Un jeune agent hésita :

— Euh, commissaire… Il y a là
une journaliste de
L’Écho du dimanche
qui prétend que…

— Qui prétend quoi ?
Non ! pas de journalistes pour l’instant ! Allez me chercher Émile.

Méliès arpenta de long en large le
salon avant de se pencher sur Sébastien Salta. Son visage se colla presque sur
le faciès déformé, les yeux exorbités, les sourcils levés, les narines
écartées, la bouche grande ouverte, la langue tendue. Il discerna même des
prothèses dentaires et les reliefs d’une ultime collation. L’homme avait dû
avaler des cacahuètes et des raisins secs.

Méliès se tourna ensuite vers les
corps des deux autres frères. Pierre avait les yeux écarquillés, la bouche
béante. La cire vitrifiante avait conservé la chair de poule qui hérissait sa
peau. Quant à Antoine, son visage était défiguré par une atroce grimace de
terreur.

Le commissaire tira de sa poche une
loupe éclairante et scruta l’épiderme de Sébastien Salta. Les poils étaient
raides comme des piquets. Lui aussi s’était figé avec la chair de poule.

Une silhouette familière se profila
devant Méliès. L’inspecteur Émile Cahuzacq. Quarante ans de bons et loyaux
services à la Brigade criminelle de Fontainebleau. Des tempes grisonnantes, une
moustache en pointe, un ventre rassurant. Cahuzacq était un homme tranquille
qui s’était taillé sa juste place dans la société. Son seul souhait était de
parvenir paisiblement, sans trop de vagues, à la retraite.

— C’est donc toi, Émile, qui es
arrivé ici le premier ?

— Affirmatif.

— Et tu as vu quoi ?

— Ben, la même chose que toi.
J’ai aussitôt demandé qu’on vitrifie les cadavres.

— Bonne idée. Que penses-tu de
tout ça ?

— Pas de blessures, pas
d’empreintes, pas d’arme du crime, pas de possibilités d’entrer ou de sortir…
Aucun doute, c’est une affaire tordue pour toi !

— Merci.

Le commissaire Jacques Méliès était
jeune, il avait à peine trente-deux ans, mais il jouissait déjà d’une
réputation de fin limier. Il faisait fi de la routine et savait trouver des
solutions originales aux affaires les plus compliquées.

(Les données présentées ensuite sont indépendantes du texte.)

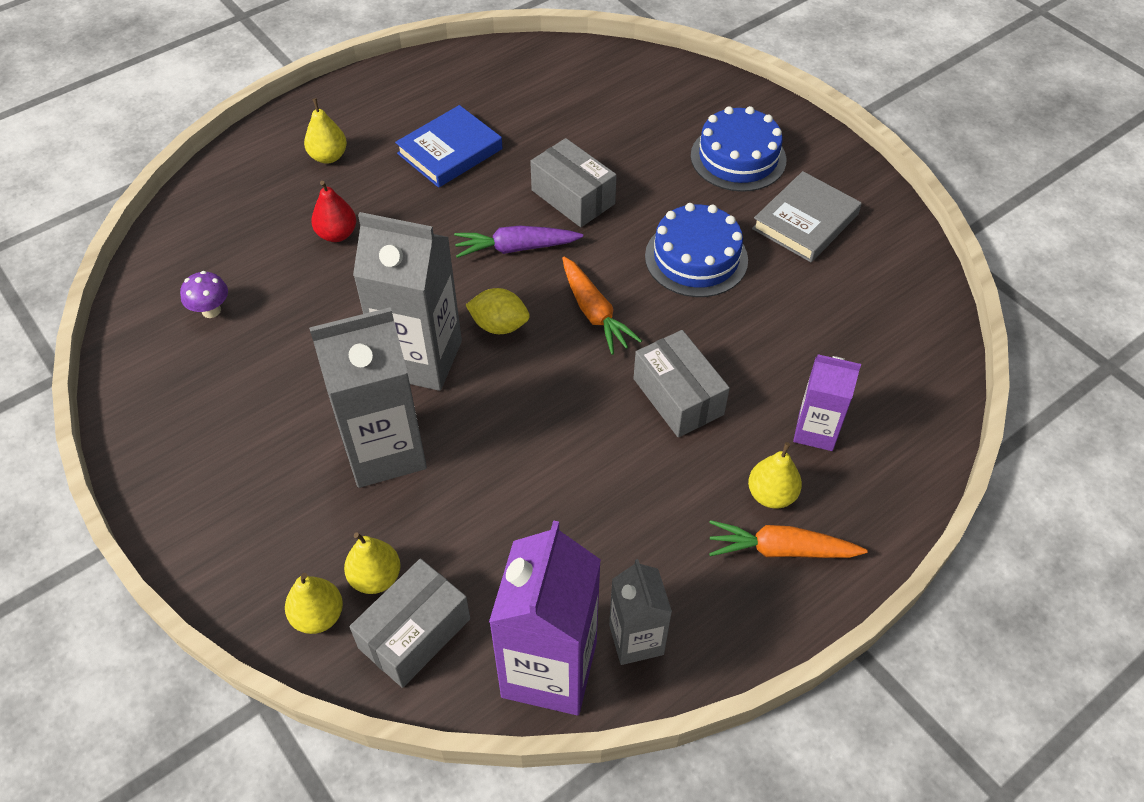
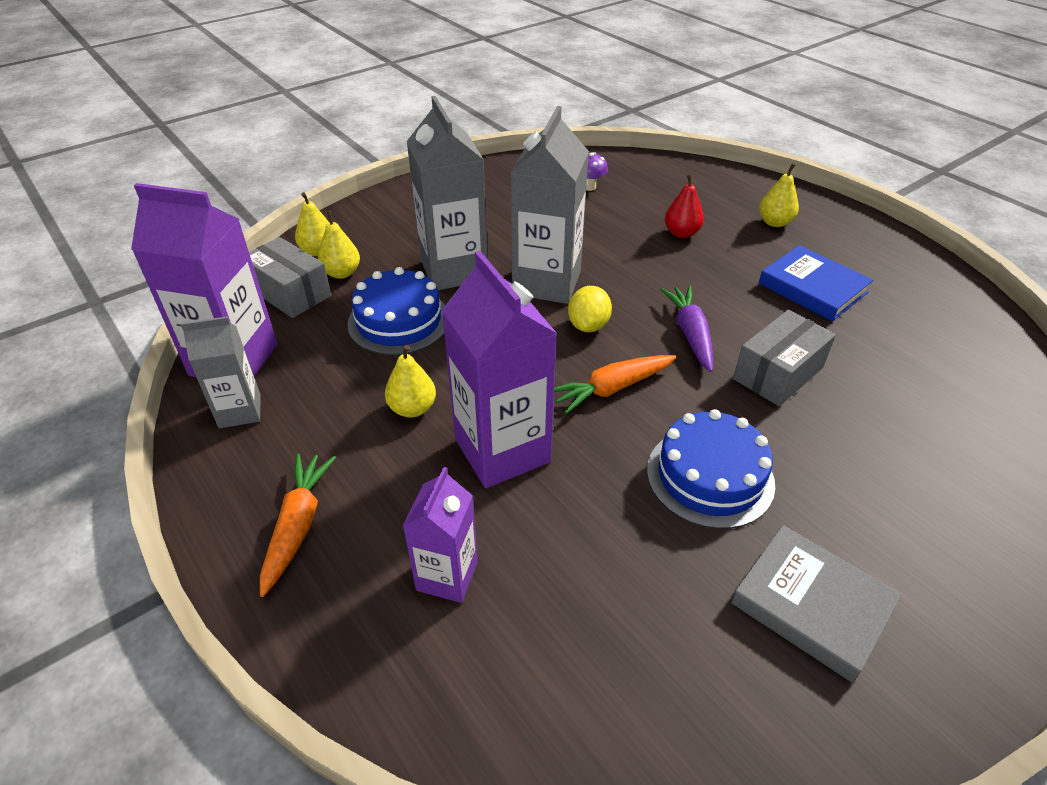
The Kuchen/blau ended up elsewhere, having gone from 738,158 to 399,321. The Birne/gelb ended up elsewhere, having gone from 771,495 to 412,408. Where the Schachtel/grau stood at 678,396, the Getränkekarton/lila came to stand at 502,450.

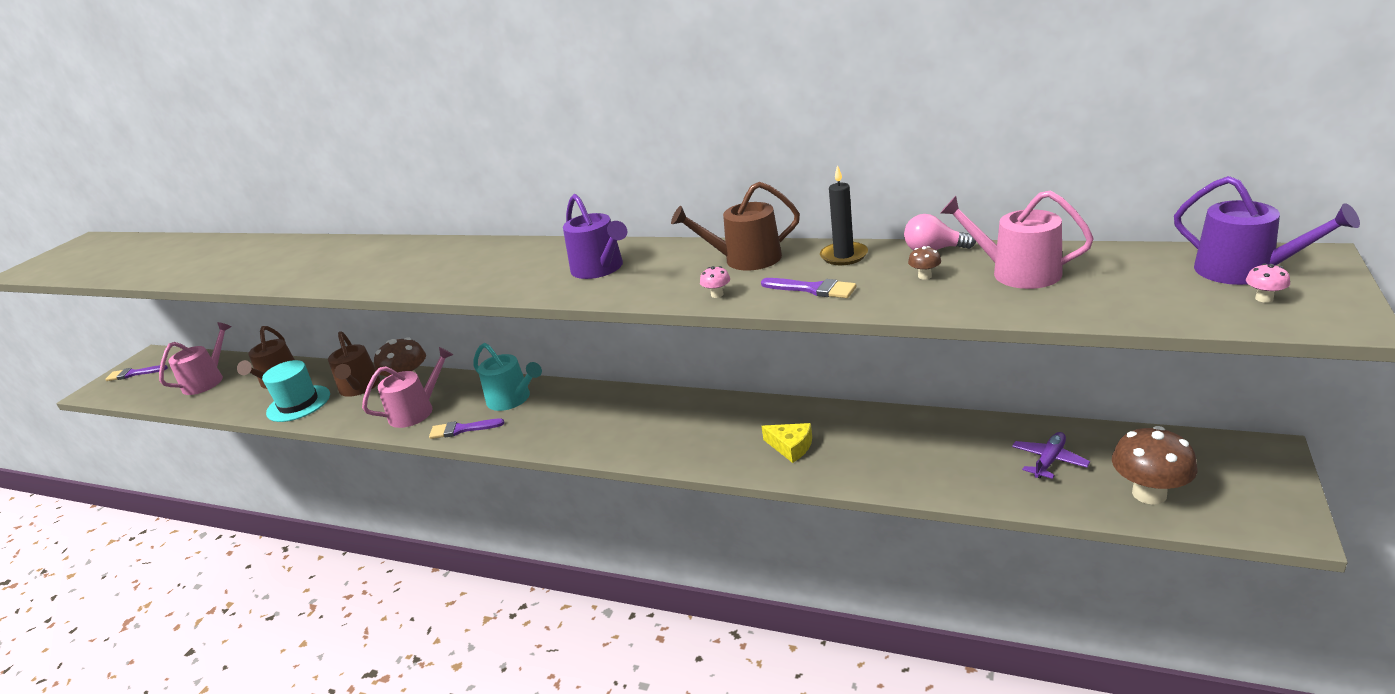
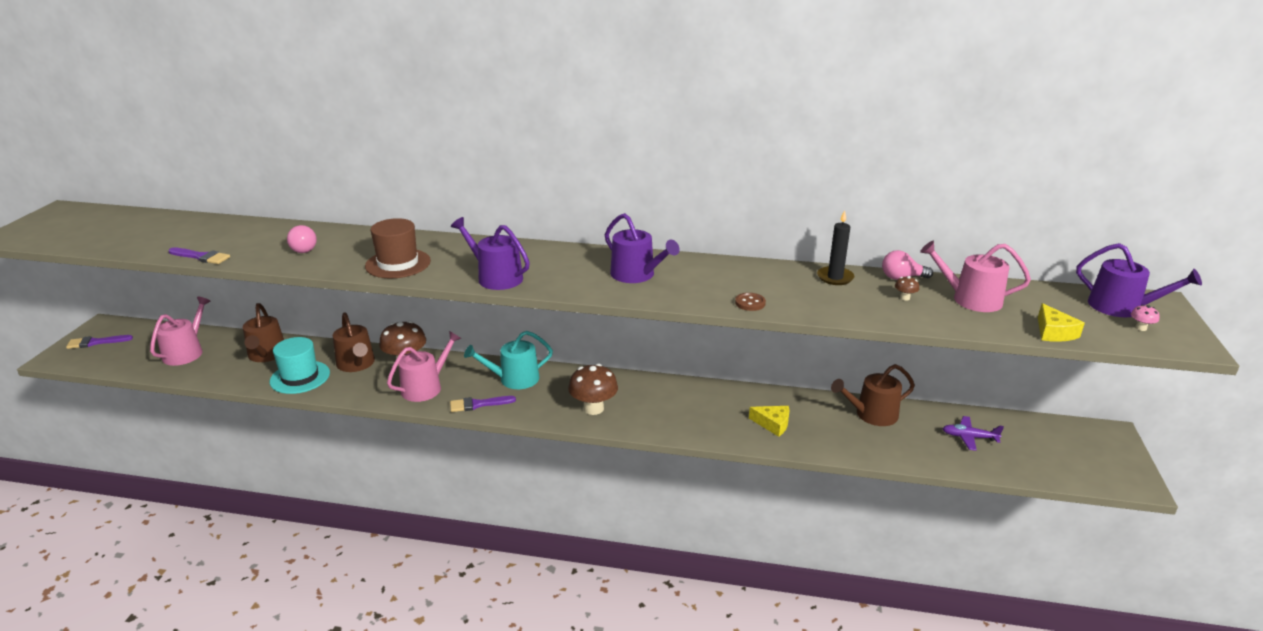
The second view gained the Glühbirne/rosa at 304,249. The second view gained the Hut/braun at 398,264. The second view gained the Gießkanne/lila at 496,277. The second view gained the Käse/gelb at 1054,332. The Gießkanne/braun ended up elsewhere, having gone from 745,259 to 872,414. The Pinsel/lila ended up elsewhere, having gone from 813,289 to 201,257. The Pilz/braun ended up elsewhere, having gone from 1149,493 to 593,408. Where the Pilz/rosa stood at 717,294, the Knopf/braun came to stand at 750,303. The Gießkanne/türkis at 512,399 ended up facing another way, 135 degrees clockwise from before. The Flugzeug/lila at 1049,461 ended up facing another way, 105 degrees counterclockwise from before.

Après avoir mené à leur terme de solides
études scientifiques, Jacques Méliès avait renoncé à une brillante carrière de
chercheur pour s’orienter vers sa seule passion : le crime. Au départ, ce
furent des livres qui le convièrent à ce voyage au pays des points
d’interrogation. Il était gavé de polars. Du Juge Ti à Sherlock Holmes, en
passant par Maigret, Hercule Poirot, Dupin ou Rick Deckard, il s’était goinfré
de trois mille ans d’investigations policières.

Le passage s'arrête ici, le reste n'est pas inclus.